Dannix Painting, LLC v. Sherwin-Williams Co.
2013 U.S. App. LEXIS 21225
8th Cir.2013Background
- Dannix Painting, a commercial painting contractor, used Sherwin-Williams Company (SWC) paint on buildings at Eglin AFB; initial product failed and SWC recommended alternative products.
- On an SWC employee’s recommendation, Dannix used a third SWC product that, despite adherence to manufacturer instructions, delaminated (did not adhere) on interior and exterior surfaces.
- Dannix incurred costs to remove and refinish surfaces and sued SWC in Missouri state court for negligent misrepresentation based on SWC’s recommendation; SWC removed to federal court on diversity grounds.
- SWC moved to dismiss under Rule 12(b)(6), arguing Missouri’s economic loss doctrine barred the negligent misrepresentation claim.
- The district court dismissed, concluding the claim sought purely commercial/economic loss remedied under the U.C.C. warranty regime rather than tort; Dannix appealed.
- The Eighth Circuit affirmed, predicting Missouri law would bar a merchant-to-merchant negligent misrepresentation claim grounded in a product’s failure to meet commercial expectations absent other property damage or personal injury.
Issues
| Issue | Plaintiff's Argument | Defendant's Argument | Held |
|---|---|---|---|
| Whether Missouri's economic loss doctrine bars Dannix's negligent misrepresentation claim for purchase of defective paint | Dannix: claim targets SWC’s recommendation, not the product itself, so tort recovery for negligent misrepresentation is allowed | SWC: the loss is purely economic (repair/replacement) and falls within U.C.C./warranty remedies; tort would undermine contract law | Held: Economic loss doctrine bars the negligent misrepresentation claim — claim is essentially a warranty/contract claim for failed product performance |
| Whether the "other property damage" exception applies | Dannix: delamination affected surfaces and required refinishing, so qualifies as property damage beyond the product | SWC: allegations show only economic loss (costs to remove and redo paint), not damage to other property | Held: Exception does not apply — complaint alleges economic loss, not other property damage |
Key Cases Cited
- Crowder v.
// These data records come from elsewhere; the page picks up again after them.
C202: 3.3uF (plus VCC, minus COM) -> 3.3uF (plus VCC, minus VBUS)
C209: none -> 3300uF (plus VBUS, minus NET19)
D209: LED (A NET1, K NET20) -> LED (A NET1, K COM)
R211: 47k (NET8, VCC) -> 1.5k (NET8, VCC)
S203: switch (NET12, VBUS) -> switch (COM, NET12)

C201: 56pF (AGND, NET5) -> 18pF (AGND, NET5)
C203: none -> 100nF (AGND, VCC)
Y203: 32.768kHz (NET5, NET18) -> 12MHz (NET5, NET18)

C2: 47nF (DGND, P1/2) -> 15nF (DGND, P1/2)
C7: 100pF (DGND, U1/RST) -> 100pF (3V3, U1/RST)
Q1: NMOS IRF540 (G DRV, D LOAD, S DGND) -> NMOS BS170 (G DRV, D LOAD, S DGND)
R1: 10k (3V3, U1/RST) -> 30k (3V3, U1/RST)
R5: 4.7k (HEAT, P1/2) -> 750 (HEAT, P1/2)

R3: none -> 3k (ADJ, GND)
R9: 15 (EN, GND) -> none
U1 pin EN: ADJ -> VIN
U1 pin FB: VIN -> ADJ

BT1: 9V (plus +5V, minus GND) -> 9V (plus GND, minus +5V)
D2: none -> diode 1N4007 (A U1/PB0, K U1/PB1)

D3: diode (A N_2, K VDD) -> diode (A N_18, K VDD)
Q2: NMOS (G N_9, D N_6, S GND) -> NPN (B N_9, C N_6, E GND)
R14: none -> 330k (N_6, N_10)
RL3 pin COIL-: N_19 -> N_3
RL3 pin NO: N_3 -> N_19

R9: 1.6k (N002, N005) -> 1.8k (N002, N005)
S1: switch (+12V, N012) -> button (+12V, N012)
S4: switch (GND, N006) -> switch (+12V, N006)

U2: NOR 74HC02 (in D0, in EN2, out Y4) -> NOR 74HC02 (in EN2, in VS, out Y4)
Vandendeale, 564 S.W.2d 879 (Mo. 1978) (adopting economic loss doctrine in Missouri)
- Sharp Bros. Contracting Co. v. Am. Hoist & Derrick Co., 703 S.W.2d 901 (Mo. 1986) (applying doctrine to bar strict liability where damage is only to product)
- East River S.S. Corp. v. Transamerica Delaval, Inc., 476 U.S. 858 (U.S. 1986) (warning against using tort to alter U.C.C. risk allocation)
- Renaissance Leasing, LLC v. Vermeer Mfg. Co., 322 S.W.3d 112 (Mo. 2010) (limits remedies for economic loss to U.C.C. warranties; distinguished on facts)
- R.W. Murray Co. v. Shatterproof Glass Corp., 697 F.2d 818 (8th Cir. 1983) (applying Missouri law to bar negligence for purely economic loss)
- Marvin Lumber & Cedar Co. v. PPG Indus., Inc., 223 F.3d 873 (8th Cir. 2000) (fraud/misrepresentation claims barred when they merely replicate warranty claims)
- Maynard Co-op. Co. v. Zeneca, Inc., 143 F.3d 1099 (8th Cir. 1998) (negligent misrepresentation claim treated as product-failure warranty claim)
- Chicago Heights Venture v. Dynamit Nobel of Am., Inc., 782 F.2d 723 (7th Cir. 1986) (economic loss includes repair/replacement costs and diminished value)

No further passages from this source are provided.